The entropy collection function n2rng_getentropy() is the significant difference between it and swrand in how they provide random data requests to KCF callers.

n2rng_getentropy() returns the requested number of bytes of entropy by uses hypervisor calls to hv_rng_data_read() and providing error checking to ensure we can retry on certain errors but eventually give up after a period of time or number of failed attempts at reading from the hypervisor.   The function hv_rng_data_read() is a short fragment of assembler code that reads a 64 bit value from the hypervisor RNG register (HV_RNG_DATA_READ 0x134) and is only called by n2rng_getentropy() and the diagnostic routine called at driver attach and resume time.

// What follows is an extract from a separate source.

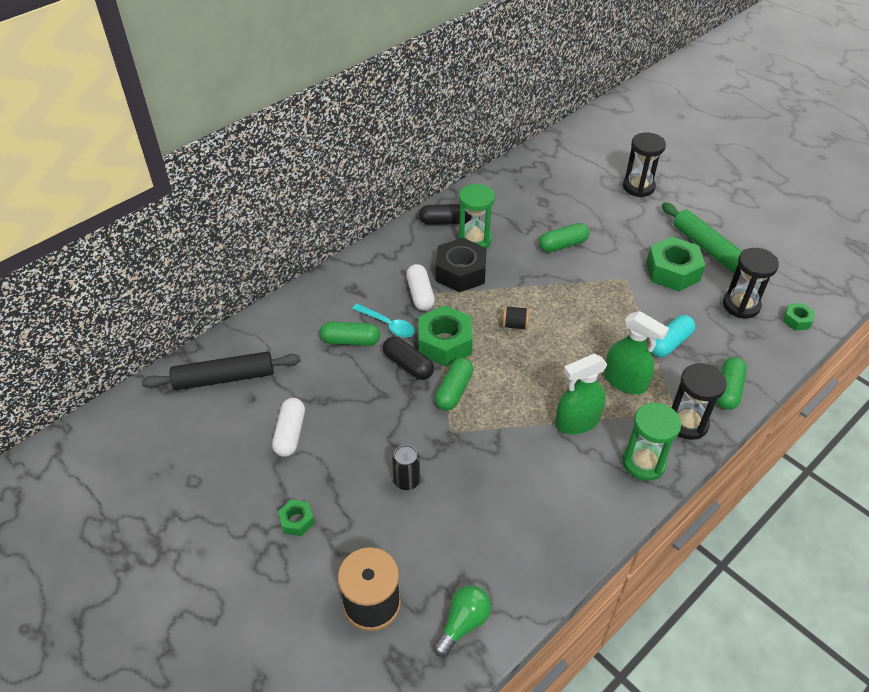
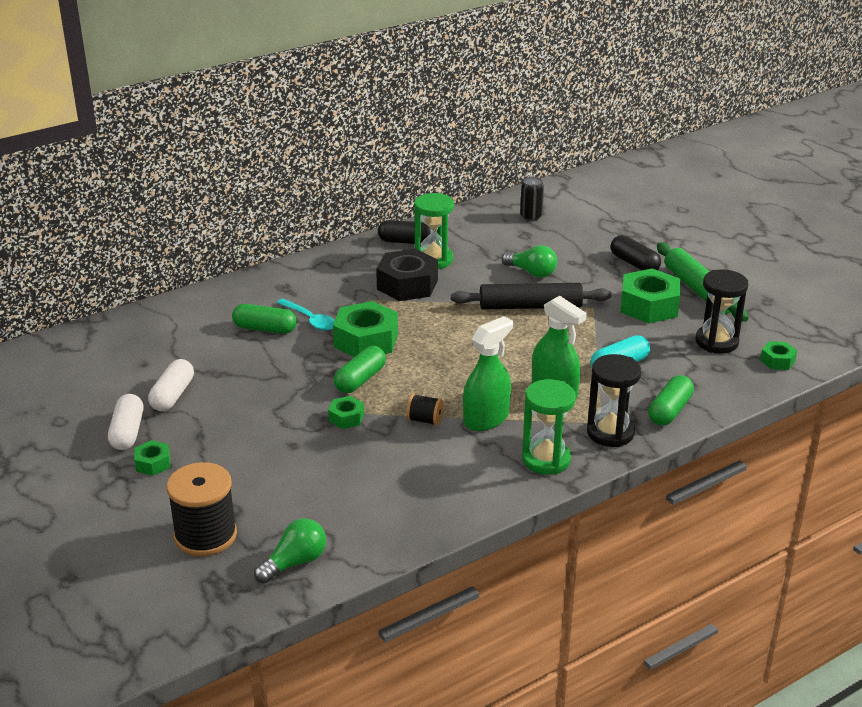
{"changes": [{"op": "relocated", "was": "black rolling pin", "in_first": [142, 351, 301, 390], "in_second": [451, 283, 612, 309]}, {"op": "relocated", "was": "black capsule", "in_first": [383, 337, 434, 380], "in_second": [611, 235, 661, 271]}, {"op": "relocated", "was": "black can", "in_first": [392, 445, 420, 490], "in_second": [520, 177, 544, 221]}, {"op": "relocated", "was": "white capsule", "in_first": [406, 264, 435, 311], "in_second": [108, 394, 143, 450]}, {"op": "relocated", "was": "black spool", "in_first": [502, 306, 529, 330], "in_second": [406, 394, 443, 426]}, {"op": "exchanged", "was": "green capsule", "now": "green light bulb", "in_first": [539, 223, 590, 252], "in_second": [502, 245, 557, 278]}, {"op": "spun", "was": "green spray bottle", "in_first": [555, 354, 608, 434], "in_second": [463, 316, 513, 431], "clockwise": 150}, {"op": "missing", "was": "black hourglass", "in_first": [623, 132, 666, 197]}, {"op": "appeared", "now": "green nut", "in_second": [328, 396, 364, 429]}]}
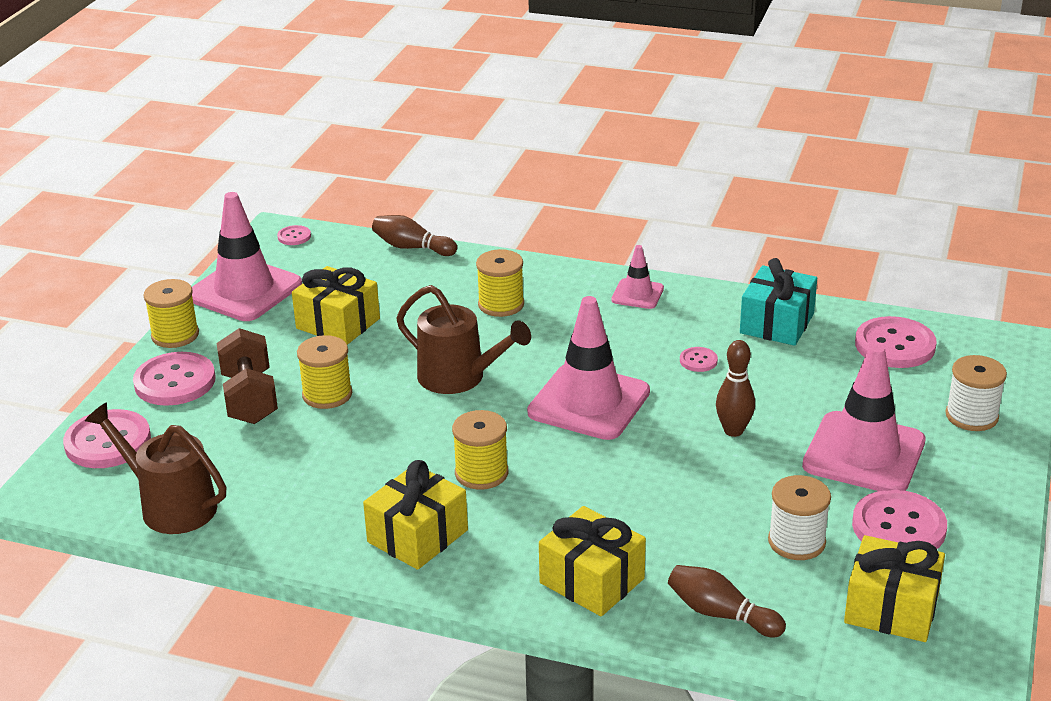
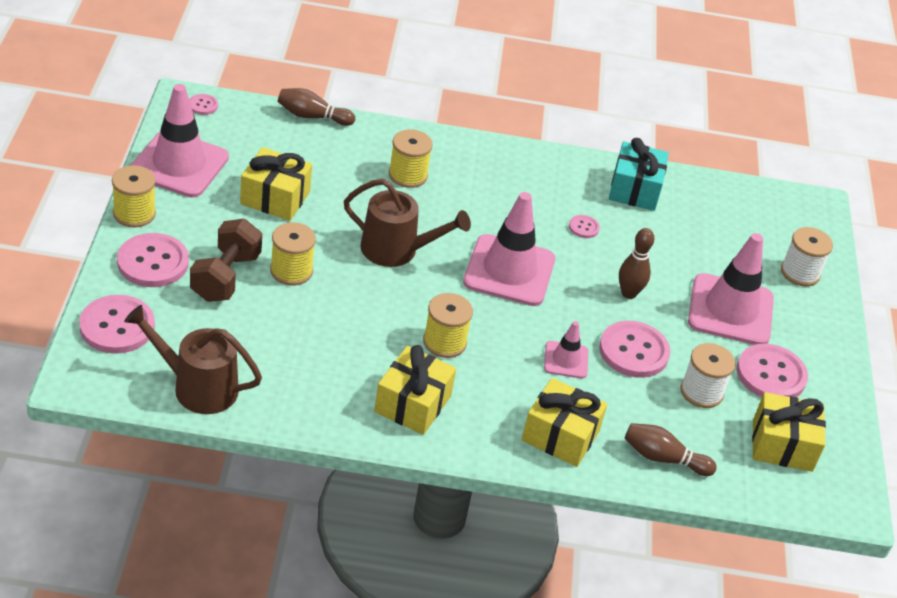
{"changes": [{"op": "spun", "was": "brown dumbbell", "in_first": [216, 328, 278, 424], "in_second": [190, 219, 262, 302], "clockwise": 45}, {"op": "relocated", "was": "pink traffic cone", "in_first": [611, 245, 664, 309], "in_second": [544, 321, 588, 378]}, {"op": "relocated", "was": "pink button", "in_first": [855, 316, 937, 368], "in_second": [599, 321, 670, 378]}]}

3.0 FIPS 186-2: fips_random_inner()

We will discuss this function here because it is common to swrand, n2cp, the /dev/urandom implementation as well as being used in userspace function fips_get_random.

It is a completely internal to Solaris function that can't be used outside of the cryptographic framework.

    fips_random_inner(uint32_t *key, uint32_t *x_j, uint32_t *XSEED_j)

It computes a new random value, which is stored in x_j; updates XKEY.  XSEED_j is additional input.  In principle, we should protect XKEY, perhaps by placing it in non-paged memory, but we aways clobber XKEY with fresh entropy just before we use it.  And  step 3d irreversibly updates it just  after we use it.  The only risk is that if an attacker captured the state while the entropy generator was broken, the attacker could predict future  values. There are two cases:

  1. The attack gets root access to a live system.  But there is no defense against that that we can place in here since they already have full control.
  2. The attacker gets access to a crash dump.  But by then no values are being generated.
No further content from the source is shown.